Being a success starts with caring for the people who work for you. When you show genuine interest, care and attention, your employees will go to bat for you when you need it.
Making a habit of stopping by to chat with your employees face to face on a regular basis to get a sense of how they’re doing: this is known as management by wandering, or management by wandering around (MBWA). Being a success story starts with caring for the people who work for you. When you show genuine interest, compassion, care and attention on a regular basis, your employees will pay you back in kind by going to bat for you when you need it.
As business goes, it’s the easiest thing you’ll do all day. It doesn’t take any great feat of strength, but its rewards are a hundred-fold. Just get up from your desk once a day and take a stroll around the office. Check in on your people. Make sure they’re OK and listen to whatever may be on their minds. Engage them in basic conversation. Ask them about their work process, perhaps a customer they may be dealing with, or even a challenge they may be facing. It doesn’t really matter what it’s about. What matters is the connection you’re making.
Making a Connection
MBWA, a concept outlined in Tom Peters and Robert Waterman’s 1982 bestseller In Search of Excellence, became a buzzword for up-close-and-personal management. Steve Jobs practiced this approach. So did Bill Hewlett and David Packard.
At its core, management by wandering helps you become more visible, connect with employees, share ideas, and invite suggestions for how things can be done better, points out Fortune.
If you make a habit of MBWA, you’ll discover that your employees will tell you things that you wouldn’t know otherwise. As a result, you can add value to their lives. It doesn’t always have to be about work. Ask about their kids or how things are at home. Nothing too personal, yet personal all the same.
If you’re open to this and do it often, your employees will get comfortable with the fact that there will be no negative repercussions to what they tell you. They’ll know they can speak freely, and may even reveal a challenge or difficulty you may be able to help with.
To make MBWA a part of your life as a boss, heed these tips:
- Make MBWA part of your daily or weekly routine.
- Make time to visit everyone at least once throughout the week.
- Follow up with answers to their questions.

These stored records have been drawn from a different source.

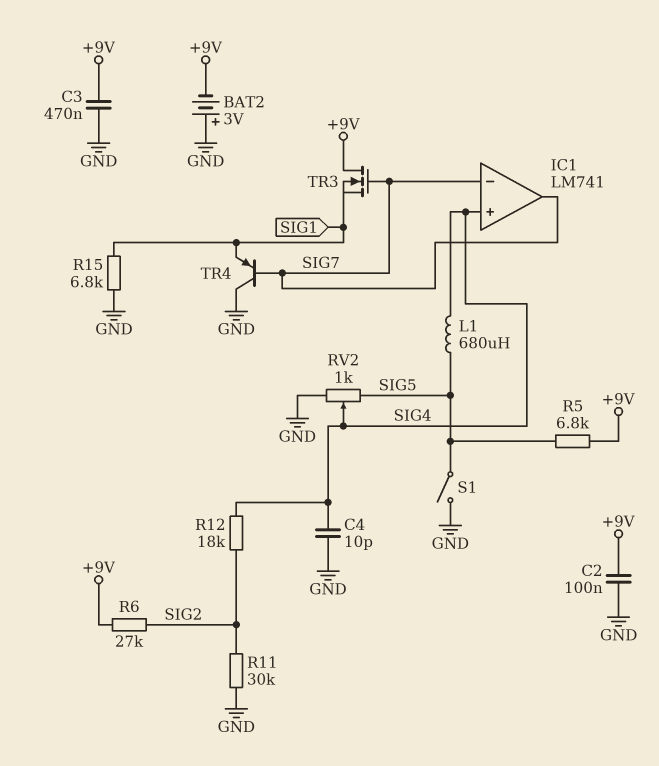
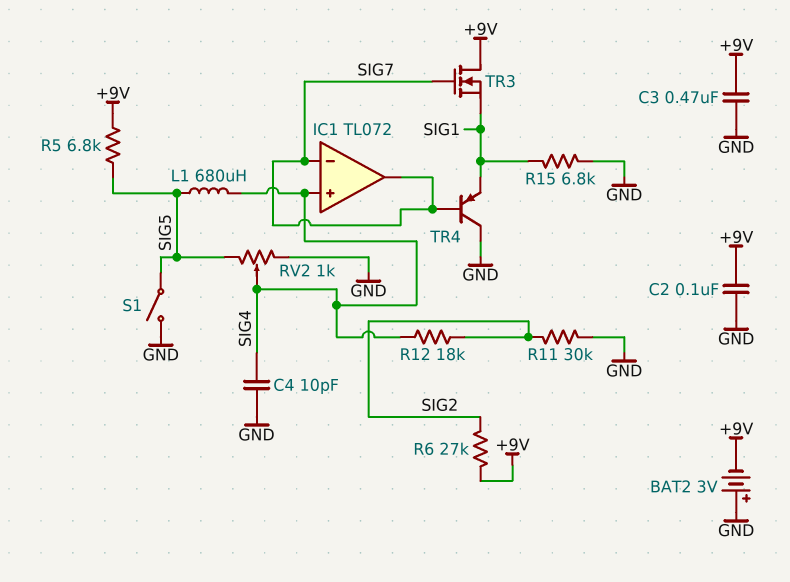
IC1: LM741 -> TL072

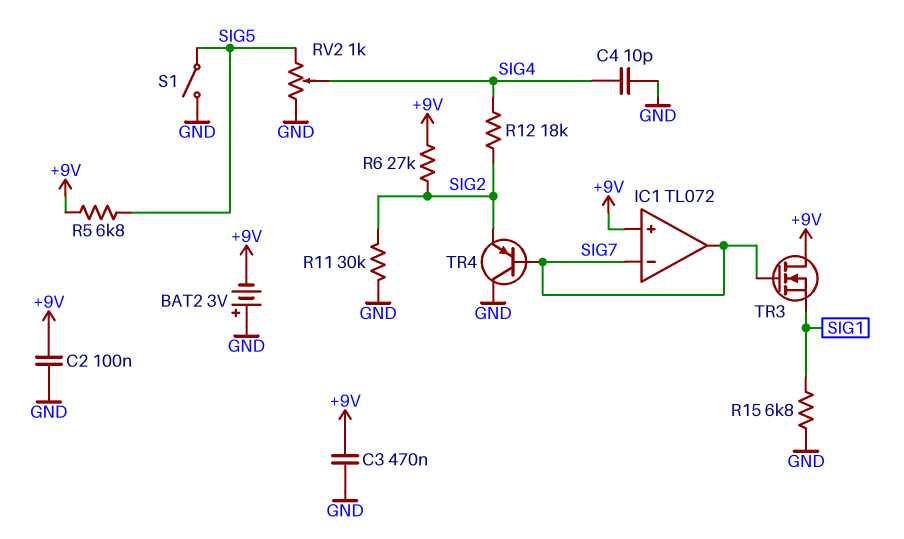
IC1 pin in+: SIG4 -> +9V
L1: 680uH (SIG4, SIG5) -> none
TR4: PNP (B SIG7, C GND, E SIG1) -> PNP (B SIG7, C GND, E SIG2)

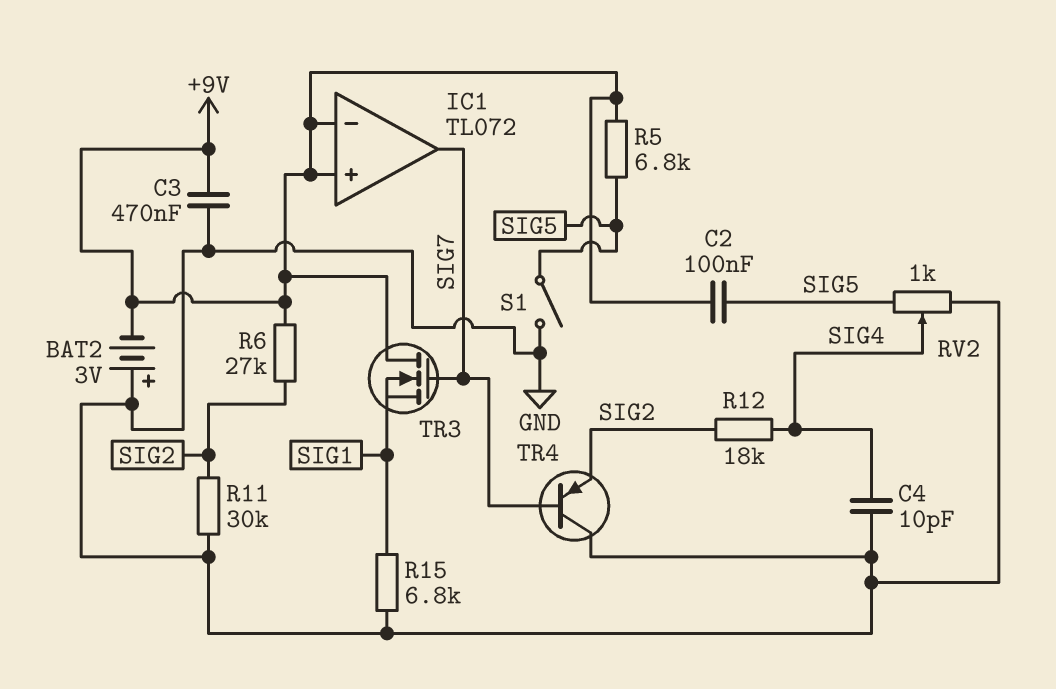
C2: 100nF (+9V, GND) -> 100nF (+9V, SIG5)
IC1 pin in-: SIG7 -> +9V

- Don’t undermine or criticize.
The key to management by wandering is sincerity. It can’t be a breezy sprint around the office with generic questions and statements, which can send the signal that you really don’t have the time for invested conversation. Instead, take the time to stop at desks, sit down, and give them a few minutes of your undivided attention. That’s where the real connection comes in.
You may not be able to do this every day but if you create a rapport with your employees regularly, they will soon see you actually care about them and that they’re not just another number. Consider this a big opportunity to develop a relationship and create a bond. In turn, you’ll have dedicated employees who will be there for you, acting as a resource you can draw on in the future.